Por razones externas al partido, pero con fuerte apoyo en parte de la nomenclatura y "borrones" (barones)  internos se cargaron al Secretario General. Parece ser que existen, aún hoy en día, poderes extra partidarios que mandan mucho en el PSOE. Hace años ya se produjo en Madrid, en la elección del secretario general madrileño, un hecho en el que las bases eligieron por voto directo al Secretario General de la Agrupación Madrileña, lo que le daba cierta independencia en las decisiones políticas. Suceso que sólo se debía al mandato de las bases y no a la nomenclatura partidista, que de alguna forma debe su puesto de trabajo a dicha estructura interna, que además no es política. El candidato ganador fue Alonso Puerta y la participación en la votación de los militantes fue del más del 90%. Las fuerzas internas del partido socialista perdieron su influencia y la nomenclatura quedó desarmada. Fue una experiencia histórica en la que los verdaderos soberanos del partido, o sea los afiliados, demostraron verdaderamente su poder.

Nadie duda de la necesidad imperiosa de una reforma que sea capaz de llevar la democracia a la vida interna de los partidos, y puede ser que se esté produciendo y que traiga importantes consecuencias. En la obra de Ortega y Gasset, titulada La rebelión de las masas, se afirmaba que “lo mejor que humanamente puede decirse de algo es que necesita ser reformado, porque ello implica que es imprescindible y que es capaz de nueva vida”.

El dominio estructural de la nomenclatura en un partido acaba por crear una especie de “liderismo autoritario  incriticable”, que llevará a muchos militantes a un estado de obediencia ciega y acrítica.

 

Como pensaba el cardenal Richelieu en su Testamento Político: “La autoridad apremia a la obediencia, pero la razón persuade”, especialmente en algunos partidos, como sobre todo en el PSOE. Fueron muchos los años que tuvieron que esperar los militantes del Partido Socialista Obrero Español para que la razón se impusiera, y todo gracias a una serie de fracasos electorales que para evitarlos, supuestamente, llevaron a una serie de renuncias ideológicas que alejaron a esta congregación política de su ideología fundacional y de su ética. De alguna forma se puede afirmar que los principios políticos del PSOE habían sido secuestrados por la nomenclatura y habían propiciado un liberalismo que no servía a los intereses de las clases medias y trabajadoras, sino a los poderes fácticos del estado.

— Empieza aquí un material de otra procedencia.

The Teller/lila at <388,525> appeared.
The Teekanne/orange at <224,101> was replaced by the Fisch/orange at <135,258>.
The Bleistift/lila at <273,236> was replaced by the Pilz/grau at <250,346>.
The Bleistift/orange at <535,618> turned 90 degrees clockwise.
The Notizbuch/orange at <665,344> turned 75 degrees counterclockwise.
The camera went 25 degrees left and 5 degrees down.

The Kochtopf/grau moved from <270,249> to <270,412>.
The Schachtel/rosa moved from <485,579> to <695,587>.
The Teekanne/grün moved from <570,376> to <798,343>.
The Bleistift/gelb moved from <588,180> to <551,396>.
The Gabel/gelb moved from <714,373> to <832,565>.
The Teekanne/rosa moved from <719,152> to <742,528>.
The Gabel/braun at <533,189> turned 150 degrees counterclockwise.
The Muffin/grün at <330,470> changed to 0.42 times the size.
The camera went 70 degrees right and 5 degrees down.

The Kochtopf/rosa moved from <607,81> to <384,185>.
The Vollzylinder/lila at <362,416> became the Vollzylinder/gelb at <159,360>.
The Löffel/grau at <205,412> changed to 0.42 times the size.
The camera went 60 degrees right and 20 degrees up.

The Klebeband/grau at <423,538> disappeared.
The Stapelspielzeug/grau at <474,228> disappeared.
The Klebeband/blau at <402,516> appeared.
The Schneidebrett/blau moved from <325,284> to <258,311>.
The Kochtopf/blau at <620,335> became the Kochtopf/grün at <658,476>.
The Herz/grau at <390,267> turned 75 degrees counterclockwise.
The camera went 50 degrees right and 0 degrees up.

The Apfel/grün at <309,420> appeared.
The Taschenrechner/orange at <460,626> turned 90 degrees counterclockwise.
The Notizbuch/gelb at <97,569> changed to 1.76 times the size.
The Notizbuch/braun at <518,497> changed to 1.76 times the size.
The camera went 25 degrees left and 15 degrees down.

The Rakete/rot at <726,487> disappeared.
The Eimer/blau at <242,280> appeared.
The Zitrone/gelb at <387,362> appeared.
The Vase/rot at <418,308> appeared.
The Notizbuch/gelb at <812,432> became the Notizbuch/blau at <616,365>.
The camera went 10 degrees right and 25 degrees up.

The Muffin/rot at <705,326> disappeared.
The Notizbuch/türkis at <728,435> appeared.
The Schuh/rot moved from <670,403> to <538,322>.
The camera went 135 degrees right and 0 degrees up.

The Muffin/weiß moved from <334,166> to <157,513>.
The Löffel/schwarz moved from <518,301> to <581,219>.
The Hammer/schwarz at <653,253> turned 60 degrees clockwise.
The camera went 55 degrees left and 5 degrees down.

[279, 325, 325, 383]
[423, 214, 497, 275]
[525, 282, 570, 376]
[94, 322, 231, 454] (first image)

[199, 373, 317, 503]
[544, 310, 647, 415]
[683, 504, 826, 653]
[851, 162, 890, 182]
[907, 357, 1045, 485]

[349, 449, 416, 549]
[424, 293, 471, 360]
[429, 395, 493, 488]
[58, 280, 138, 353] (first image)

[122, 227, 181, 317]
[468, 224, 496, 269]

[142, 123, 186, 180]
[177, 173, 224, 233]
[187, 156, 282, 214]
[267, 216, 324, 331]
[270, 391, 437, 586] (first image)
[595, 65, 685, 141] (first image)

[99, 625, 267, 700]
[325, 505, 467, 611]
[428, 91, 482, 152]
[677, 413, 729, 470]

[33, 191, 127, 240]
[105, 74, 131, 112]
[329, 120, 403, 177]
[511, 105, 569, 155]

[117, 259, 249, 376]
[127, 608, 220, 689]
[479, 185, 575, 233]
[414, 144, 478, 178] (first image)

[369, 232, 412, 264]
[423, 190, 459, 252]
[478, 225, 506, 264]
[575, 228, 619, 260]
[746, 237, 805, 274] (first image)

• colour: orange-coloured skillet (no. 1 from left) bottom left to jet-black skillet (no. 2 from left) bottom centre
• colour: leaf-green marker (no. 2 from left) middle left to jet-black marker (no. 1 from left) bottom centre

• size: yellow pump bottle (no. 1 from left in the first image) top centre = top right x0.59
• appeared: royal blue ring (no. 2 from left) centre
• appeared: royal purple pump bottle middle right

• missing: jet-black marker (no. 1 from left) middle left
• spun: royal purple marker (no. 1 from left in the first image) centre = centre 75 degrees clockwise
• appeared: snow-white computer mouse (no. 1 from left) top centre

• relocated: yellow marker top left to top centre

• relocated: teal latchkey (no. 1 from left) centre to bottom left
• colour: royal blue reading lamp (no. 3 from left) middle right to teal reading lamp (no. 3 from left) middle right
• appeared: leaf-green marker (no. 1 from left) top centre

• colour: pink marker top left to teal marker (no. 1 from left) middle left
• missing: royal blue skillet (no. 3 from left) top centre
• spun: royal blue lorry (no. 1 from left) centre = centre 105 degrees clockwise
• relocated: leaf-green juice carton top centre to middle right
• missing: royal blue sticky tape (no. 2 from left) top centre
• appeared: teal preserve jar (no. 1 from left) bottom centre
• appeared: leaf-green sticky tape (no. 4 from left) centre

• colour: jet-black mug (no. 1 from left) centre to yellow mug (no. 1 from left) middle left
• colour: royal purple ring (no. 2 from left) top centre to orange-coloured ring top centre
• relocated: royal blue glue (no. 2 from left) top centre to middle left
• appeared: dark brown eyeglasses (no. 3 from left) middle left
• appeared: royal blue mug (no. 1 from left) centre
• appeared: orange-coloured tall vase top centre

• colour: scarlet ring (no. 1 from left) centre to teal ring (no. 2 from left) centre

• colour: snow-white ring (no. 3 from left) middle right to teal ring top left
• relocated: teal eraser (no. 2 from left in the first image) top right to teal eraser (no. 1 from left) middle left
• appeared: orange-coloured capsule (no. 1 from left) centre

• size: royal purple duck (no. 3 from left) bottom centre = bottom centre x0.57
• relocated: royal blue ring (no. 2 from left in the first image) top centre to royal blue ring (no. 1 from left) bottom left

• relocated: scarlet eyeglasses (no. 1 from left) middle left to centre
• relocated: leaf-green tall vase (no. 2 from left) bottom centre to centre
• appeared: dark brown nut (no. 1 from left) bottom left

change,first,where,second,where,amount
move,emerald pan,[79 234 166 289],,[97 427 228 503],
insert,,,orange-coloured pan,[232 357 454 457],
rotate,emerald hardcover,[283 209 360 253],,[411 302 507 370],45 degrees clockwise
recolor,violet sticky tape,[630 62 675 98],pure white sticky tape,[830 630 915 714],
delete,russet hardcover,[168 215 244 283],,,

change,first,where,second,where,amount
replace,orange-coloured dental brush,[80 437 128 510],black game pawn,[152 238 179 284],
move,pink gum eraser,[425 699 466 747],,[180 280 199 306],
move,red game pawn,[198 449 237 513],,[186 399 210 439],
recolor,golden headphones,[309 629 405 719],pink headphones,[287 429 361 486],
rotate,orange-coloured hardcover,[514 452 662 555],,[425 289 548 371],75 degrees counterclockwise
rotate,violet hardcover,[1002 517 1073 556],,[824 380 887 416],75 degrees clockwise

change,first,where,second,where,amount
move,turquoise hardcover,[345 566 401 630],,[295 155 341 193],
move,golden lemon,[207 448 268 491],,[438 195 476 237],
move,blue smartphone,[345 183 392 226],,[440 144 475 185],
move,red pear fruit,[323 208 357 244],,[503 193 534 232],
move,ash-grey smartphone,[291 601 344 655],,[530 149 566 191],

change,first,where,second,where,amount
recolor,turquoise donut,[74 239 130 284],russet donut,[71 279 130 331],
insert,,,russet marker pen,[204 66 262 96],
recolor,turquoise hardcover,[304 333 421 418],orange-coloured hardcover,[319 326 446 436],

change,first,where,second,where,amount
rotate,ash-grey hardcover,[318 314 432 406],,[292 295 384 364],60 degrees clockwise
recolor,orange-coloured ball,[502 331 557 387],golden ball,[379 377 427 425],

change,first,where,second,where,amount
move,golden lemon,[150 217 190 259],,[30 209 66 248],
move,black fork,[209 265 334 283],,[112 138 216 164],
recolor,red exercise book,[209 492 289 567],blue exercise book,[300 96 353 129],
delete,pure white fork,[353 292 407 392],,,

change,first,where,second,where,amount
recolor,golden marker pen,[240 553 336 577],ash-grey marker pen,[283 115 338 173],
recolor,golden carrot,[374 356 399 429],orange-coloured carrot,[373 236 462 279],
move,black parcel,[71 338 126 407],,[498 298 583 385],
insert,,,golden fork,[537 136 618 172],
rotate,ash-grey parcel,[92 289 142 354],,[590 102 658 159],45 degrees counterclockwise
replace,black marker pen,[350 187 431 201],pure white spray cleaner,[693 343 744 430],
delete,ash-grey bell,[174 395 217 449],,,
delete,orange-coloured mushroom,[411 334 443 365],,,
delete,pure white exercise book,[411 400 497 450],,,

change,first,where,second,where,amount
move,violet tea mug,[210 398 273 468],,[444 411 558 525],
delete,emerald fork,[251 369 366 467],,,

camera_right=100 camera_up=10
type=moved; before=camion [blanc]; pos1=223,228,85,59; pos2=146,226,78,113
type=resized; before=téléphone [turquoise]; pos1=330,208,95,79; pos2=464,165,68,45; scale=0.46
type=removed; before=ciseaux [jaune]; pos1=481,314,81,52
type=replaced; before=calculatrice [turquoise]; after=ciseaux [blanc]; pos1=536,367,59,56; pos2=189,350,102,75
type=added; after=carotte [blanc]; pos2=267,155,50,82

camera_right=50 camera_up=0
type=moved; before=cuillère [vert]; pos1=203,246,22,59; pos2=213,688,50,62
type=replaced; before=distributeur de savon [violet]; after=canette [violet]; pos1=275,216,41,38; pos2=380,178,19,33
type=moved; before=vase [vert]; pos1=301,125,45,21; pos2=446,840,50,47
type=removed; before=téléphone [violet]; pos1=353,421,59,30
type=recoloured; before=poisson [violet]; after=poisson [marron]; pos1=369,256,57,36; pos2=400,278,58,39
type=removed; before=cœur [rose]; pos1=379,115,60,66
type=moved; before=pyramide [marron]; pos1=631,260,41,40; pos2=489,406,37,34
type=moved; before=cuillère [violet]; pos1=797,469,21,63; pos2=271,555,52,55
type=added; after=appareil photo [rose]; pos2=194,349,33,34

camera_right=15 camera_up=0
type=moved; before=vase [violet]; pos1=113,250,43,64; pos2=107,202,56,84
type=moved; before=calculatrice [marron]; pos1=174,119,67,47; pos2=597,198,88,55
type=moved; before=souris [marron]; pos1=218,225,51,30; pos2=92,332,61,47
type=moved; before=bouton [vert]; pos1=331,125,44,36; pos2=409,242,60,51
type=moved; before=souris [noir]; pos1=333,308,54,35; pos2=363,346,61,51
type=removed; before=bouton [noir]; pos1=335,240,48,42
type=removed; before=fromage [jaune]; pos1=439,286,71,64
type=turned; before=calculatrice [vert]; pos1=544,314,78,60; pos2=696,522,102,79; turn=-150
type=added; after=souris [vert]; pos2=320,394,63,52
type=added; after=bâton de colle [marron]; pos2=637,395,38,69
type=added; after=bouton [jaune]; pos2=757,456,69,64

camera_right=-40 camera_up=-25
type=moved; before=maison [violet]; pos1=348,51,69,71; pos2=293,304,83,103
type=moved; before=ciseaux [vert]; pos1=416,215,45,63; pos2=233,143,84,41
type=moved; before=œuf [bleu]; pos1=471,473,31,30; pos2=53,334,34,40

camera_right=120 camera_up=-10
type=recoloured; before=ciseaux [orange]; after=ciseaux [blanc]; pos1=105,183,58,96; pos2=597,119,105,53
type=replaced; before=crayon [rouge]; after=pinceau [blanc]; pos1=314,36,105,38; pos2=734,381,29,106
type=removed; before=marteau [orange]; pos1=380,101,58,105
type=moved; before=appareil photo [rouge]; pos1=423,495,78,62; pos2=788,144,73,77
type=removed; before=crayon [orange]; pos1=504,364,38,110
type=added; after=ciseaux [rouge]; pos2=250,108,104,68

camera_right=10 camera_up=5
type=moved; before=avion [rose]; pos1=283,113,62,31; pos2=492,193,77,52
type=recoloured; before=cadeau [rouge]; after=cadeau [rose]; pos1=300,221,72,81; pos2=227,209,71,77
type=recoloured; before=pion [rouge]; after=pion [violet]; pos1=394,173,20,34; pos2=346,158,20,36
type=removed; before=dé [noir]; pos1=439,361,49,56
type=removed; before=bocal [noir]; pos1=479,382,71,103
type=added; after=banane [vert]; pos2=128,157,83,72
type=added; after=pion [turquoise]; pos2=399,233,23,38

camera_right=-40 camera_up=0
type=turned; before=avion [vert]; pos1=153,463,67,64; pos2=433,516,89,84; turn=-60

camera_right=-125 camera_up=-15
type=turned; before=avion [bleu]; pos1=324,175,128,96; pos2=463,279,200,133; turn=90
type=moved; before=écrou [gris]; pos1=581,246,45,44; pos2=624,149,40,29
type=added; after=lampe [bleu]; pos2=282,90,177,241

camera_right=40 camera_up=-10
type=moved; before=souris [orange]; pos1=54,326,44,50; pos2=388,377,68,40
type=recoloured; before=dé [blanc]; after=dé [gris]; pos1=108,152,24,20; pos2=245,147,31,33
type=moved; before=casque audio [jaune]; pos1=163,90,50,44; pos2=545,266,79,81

Actualmente parece que se va a producir una lucha dialéctica entre los futuros candidatos que opten a la secretaria general del partido socialista. Será muy interesante escuchar los programas y las propuestas de estos pretendientes a líderes. Quizás podamos reconocer en ellos a algunos de los padres fundadores, quienes a pesar de sus diferencias luchaban por la organización, siendo su fin el bienestar de los españoles. Sería conveniente  recordar las luchas ideológicas que se produjeron entre Julián Besteiro,  Largo Caballero e Indalecio Prieto. Como todos se sentían miembros militantes del PSOE y defensores reales de las clases asalariadas, todo quedaba en un debate dentro de las agrupaciones de base, desde donde se recogían las ideas que después eran llevadas a largas asambleas y discusiones. Propuestas que se votaban en función de la idoneidad con la ideología socialista.

 

Pero la reorganización estructural del PSOE, en la que se eliminaron de las agrupaciones los debates y las votaciones sobre los mismos, desnaturalizó la esencia ideológica del partido y lo llevó a una especie de “liderismo enajenante” de las estructuras participativas de los militantes.

 

Se está produciendo un proceso que todos han decidido llamar regeneracionista. La idea, parece ser, consiste en volver a recuperar los principios fundacionales que se han olvidado. Ideales actualizados e inmersos en la realidad productiva y de consumo actual.

En un análisis serio podríamos afirmar que es necesario un regeneracionismo con capacidad de cambio en la mentalidad, la cultura y la ética personal y social de los militantes del PSOE, pero con la precaución de que ese movimiento no derive hacia un recambio en la nomenclatura de ese partido, no sea  que se produzca  lo que afirmaba  Alonso Karr: “Cuanto más cambio, más de lo mismo”. Regeneracionismo para el cambio, no para el recambio.